Tristan und Isolde, Bastille, 24/04/2005

Publié le par Friedmund

Encore un bien beau Tristan aujourd'hui...

J'ai trouvé que Meier a fait un premier acte et un début de second acte absolument anthologique (et particulièrement tout le récit de Tantris): tout lui a réussi, le ton, les gestes, un aigu fulgurant... qui étrangement a commencé à devenir beaucoup plus fragile le temps du duo et de la Liebestod, ce qui n'était pas le cas lors de la première (mais là, elle ne nous avait pas fait pareil premier acte). Mais si les années passent sur la voix de Meier, elle reste la plus grande chanteuse wagnérienne des 20 dernières années, cela s'entend, et une actrice extraordinaire, cela se voit.

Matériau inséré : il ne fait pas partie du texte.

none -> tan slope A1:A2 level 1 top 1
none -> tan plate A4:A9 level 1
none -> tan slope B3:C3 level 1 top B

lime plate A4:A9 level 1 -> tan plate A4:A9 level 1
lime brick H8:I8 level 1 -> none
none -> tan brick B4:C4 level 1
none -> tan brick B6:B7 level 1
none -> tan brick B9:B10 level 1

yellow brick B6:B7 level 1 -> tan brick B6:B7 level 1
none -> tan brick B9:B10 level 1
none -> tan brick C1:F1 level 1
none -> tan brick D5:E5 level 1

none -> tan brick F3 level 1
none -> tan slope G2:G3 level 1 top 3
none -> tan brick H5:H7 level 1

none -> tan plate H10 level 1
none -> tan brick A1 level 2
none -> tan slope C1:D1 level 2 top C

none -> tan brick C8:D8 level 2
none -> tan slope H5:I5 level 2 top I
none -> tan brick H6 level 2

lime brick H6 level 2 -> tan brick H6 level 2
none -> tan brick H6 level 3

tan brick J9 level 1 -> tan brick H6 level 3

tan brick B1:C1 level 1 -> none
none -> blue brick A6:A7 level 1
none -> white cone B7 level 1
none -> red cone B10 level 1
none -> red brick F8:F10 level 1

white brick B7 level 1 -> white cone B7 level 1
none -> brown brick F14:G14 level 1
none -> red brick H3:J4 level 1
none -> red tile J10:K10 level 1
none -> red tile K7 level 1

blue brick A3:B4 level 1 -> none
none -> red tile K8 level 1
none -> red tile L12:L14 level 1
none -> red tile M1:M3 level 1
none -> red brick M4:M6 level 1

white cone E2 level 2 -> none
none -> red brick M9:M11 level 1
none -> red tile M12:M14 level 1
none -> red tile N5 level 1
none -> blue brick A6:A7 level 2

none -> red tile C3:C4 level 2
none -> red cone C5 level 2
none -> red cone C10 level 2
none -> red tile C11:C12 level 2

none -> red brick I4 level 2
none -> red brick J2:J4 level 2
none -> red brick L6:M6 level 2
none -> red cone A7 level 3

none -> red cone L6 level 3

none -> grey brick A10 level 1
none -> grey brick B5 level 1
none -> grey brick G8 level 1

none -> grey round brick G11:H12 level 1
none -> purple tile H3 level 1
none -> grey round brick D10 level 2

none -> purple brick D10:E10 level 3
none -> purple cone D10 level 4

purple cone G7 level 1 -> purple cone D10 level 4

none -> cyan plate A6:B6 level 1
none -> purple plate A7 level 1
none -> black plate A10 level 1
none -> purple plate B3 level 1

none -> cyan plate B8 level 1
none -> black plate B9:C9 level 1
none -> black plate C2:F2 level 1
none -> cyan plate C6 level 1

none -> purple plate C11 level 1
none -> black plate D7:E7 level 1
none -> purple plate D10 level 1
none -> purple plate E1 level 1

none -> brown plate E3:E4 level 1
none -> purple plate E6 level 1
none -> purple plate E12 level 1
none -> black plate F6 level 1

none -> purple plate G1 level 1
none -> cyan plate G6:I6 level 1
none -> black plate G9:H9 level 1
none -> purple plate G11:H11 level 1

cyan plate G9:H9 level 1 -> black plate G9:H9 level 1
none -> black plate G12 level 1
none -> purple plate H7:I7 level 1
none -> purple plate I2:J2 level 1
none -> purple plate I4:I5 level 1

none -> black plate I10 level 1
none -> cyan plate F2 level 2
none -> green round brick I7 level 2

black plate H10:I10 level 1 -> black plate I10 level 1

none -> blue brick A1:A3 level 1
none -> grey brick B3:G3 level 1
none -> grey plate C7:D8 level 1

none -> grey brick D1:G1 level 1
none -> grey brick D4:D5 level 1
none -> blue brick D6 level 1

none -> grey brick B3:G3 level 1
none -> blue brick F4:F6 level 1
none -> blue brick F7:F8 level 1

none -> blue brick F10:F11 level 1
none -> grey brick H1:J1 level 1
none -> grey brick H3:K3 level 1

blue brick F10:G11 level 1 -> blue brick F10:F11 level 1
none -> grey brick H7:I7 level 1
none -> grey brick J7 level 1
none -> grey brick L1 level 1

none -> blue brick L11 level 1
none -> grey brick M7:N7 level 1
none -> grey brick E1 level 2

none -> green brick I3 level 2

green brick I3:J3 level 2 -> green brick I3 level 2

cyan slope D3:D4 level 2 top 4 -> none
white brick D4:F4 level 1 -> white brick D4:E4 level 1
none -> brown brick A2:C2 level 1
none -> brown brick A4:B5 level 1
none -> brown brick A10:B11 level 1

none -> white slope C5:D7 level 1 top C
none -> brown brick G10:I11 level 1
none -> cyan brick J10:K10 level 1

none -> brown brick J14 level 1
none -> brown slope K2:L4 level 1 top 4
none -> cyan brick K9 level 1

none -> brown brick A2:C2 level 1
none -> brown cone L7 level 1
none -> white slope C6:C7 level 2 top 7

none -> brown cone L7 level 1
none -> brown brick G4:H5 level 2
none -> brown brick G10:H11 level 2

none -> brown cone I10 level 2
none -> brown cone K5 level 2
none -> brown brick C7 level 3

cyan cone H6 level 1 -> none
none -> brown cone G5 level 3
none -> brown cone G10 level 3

J'ai trouvé Heppner plus en forme encore que pour la première, solide de bout en bout, fascinant de puissance au I et de lyrisme et de poésie au II. Son III reste toujours problématique: incroyablement chanté de bout en bout (quoique là aussi une pointe de fatigue à la fin), mais peu brûlant pour cette agonie assez froide, pour laquelle il faut un tragédien de la dimension des Vinay, Windgassen ou Vickers. Cela dit, c'est bel et bien le seul Tristan depuis le dernier nommé... et que la voix est belle!

Selig et Naef sont toujours aussi excellents, même si en rien 'mythiques' comme peuvent l'être Meier et Heppner, et le marin/pâtre de Toby Spence un pur régal. Salonen, toujours surprenant, d'une belle qualité, mais équilibrant vraiment mal le volume plateau/orchestre: on sent qu'il n'est pas vraiment un chef d'opéra... mais c'est aussi là tout son apport dans cette lecture 'objective', sans pathos mais aux riches couleurs.

Ces réserves émises par rapport à un idéal n'empêchent en rien de penser que plus beau Tristan und Isolde musicalement est difficilement envisageable aujourd'hui, et pour tout dire ces représentations ont quand même un parfum marqué d'un "avant 1970" !

En seconde vision, la mise en scène apparat plus clairement, les images étant moins immédiatement hypnotiques et objet d'attention excessive. Ceux qui n'ont vu que 'mise en espace' ou 'version de concert' étaient peut-être obnubilés par les images (je me rends compte ce soir à quel point je m'étais fait prendre au piège la première fois): les regards, les gestes, les attitudes des protagonistes illuminent tout le premier acte et la fin du second acte, loin des stéréotypes habituels. A chaque moment, chaque personnage adopte une attitude marquée commentaire de l'action. Une des plus émouvantes pour moi étant le regard perdu d'Isolde à l'opposé de Marke et Tristan au II, comme pour les laisser ensemble discuter de ce dont elle n'est qu'objet et non pas sujet: leur propre relation.

Vraiment, un paradis musical wagnérien retrouvé, une production d'une beauté fulgurante, un spectacle de rêve qui me retourne 3 heures encore après. Madame Meier, Messieurs Mortier, Sellars, Viola, Salonen, Heppner... encore merci!